Le projet de loi ajoute au code rural un nouvel article (L521-3-1) portant sur les modalités de fixation, par l’assemblée générale de la coopérative, des prix d’achat, des acomptes et la prise en compte des variations des fluctuations des prix des matières premières constatées à partir d’indicateurs publics.

Les coopératives devront ainsi déterminer « des critères relatifs aux fluctuations des prix des matières premières agricoles et alimentaires influençant le prix de production de ces produits qui le conduiront à délibérer sur la prise en compte de ces fluctuations dans le calcul du prix de collecte de ces produits. »

Ces critères devront être approuvés par l’assemblée générale ordinaire. Lorsque les critères déterminés en application du présent alinéa seront réunis, la coopérative disposera d’un délai de deux mois pour délibérer sur une modification des modalités de calcul du prix.

La gouvernance des coopératives

Par ailleurs, le projet de loi d’avenir pour l’agriculture renforce les règles de gouvernance des coopératives dans l’intérêt de ses membres. Il impose par exemple « un contrôle de conformité de sa situation tous les cinq ans », lorsque la coopérative exerce des activités au profit de tiers non coopérateurs.
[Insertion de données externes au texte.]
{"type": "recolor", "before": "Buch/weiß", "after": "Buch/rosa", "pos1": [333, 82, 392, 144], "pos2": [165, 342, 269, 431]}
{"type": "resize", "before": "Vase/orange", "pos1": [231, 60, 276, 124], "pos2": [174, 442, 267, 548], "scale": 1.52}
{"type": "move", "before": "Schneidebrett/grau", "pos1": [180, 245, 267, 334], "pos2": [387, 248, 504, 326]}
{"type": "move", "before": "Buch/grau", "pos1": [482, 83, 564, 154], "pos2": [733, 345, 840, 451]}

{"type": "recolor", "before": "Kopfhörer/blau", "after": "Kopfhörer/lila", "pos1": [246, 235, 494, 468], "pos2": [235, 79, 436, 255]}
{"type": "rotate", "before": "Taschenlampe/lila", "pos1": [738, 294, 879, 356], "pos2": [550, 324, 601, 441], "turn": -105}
Les nouveaux administrateurs, eux, se voient proposer une formation au cours de la première année de leur mandat. Formation qui sera rendue obligatoire dans des conditions fixées par décret.
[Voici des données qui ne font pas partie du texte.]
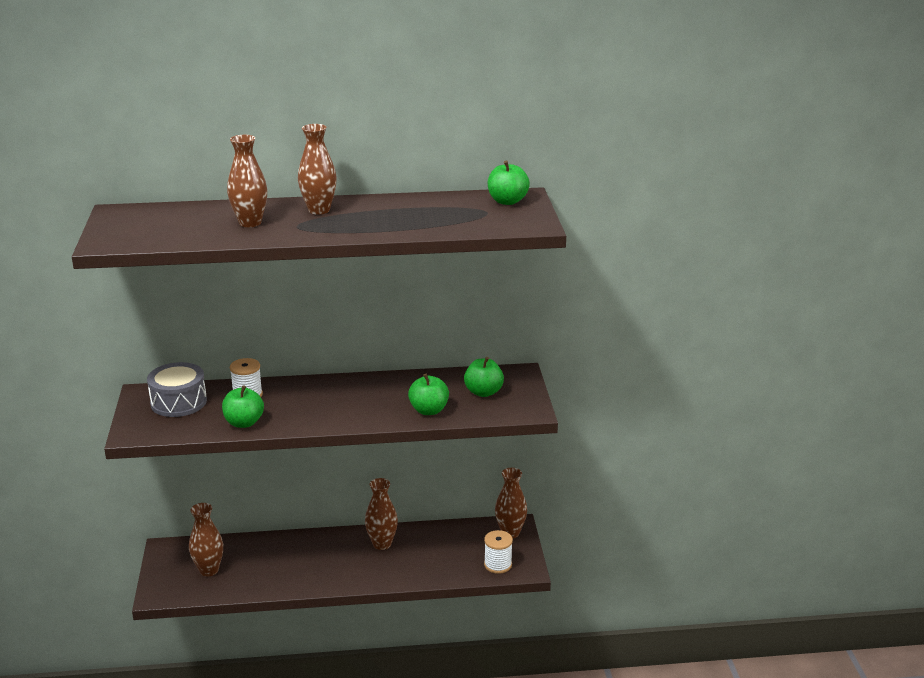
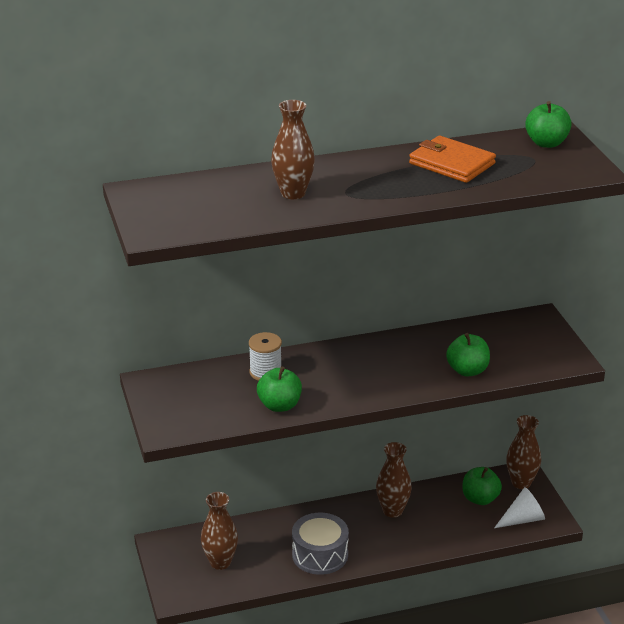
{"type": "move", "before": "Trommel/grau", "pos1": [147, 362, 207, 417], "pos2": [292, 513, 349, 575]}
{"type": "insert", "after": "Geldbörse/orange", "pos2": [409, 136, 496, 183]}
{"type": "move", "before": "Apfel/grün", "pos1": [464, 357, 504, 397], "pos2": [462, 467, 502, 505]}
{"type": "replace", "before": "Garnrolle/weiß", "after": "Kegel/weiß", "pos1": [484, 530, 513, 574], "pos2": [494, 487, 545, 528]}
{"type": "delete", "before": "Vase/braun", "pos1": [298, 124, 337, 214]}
L'organe chargé de l'administration de la coopérative procède aux contrôles et vérifications qu’il juge opportuns. Le président ou le directeur est tenu de communiquer à chaque membre de l'organe chargé de l'administration de la société tous les documents et informations nécessaires à l’exercice de sa mission.

Ainsi cet organe « rend compte dans son rapport de l’activité et du résultat de l’ensemble de la société, des filiales de la société et des sociétés qu’elle contrôle par branche d’activité. Si la coopérative ou l’union établit des comptes consolidés, ces informations sont incluses dans le rapport de gestion du groupe ».

Le projet de loi précise aussi, après imputation du report à nouveau déficitaire et dotation des réserves obligatoires, les règles de répartition d'affectation du résultat de la coopérative présentée par le conseil d'administration ou le directoire si il y a lieu (et non plus successivement). Citons par exemple :

  • la rémunération servie aux parts à avantages particuliers (qui doit être plus systématique) ;
  • l'intérêt servi aux parts sociales ;
  • la répartition de ristournes entre les associés coopérateurs proportionnellement aux opérations réalisées avec la coopérative ou l'union et suivant les modalités prévues par les statuts ;
  • la répartition de ristournes sous forme d'attribution de parts sociales entre les associés coopérateurs proportionnellement aux opérations réalisées avec la coopérative ou l'union et suivant les modalités prévues par les statuts d'au moins 10 % des excédents annuels disponibles à l'issue des délibérations précédentes ;
  • la constitution d'une provision pour ristournes éventuelles ;
  • la dotation des réserves facultatives.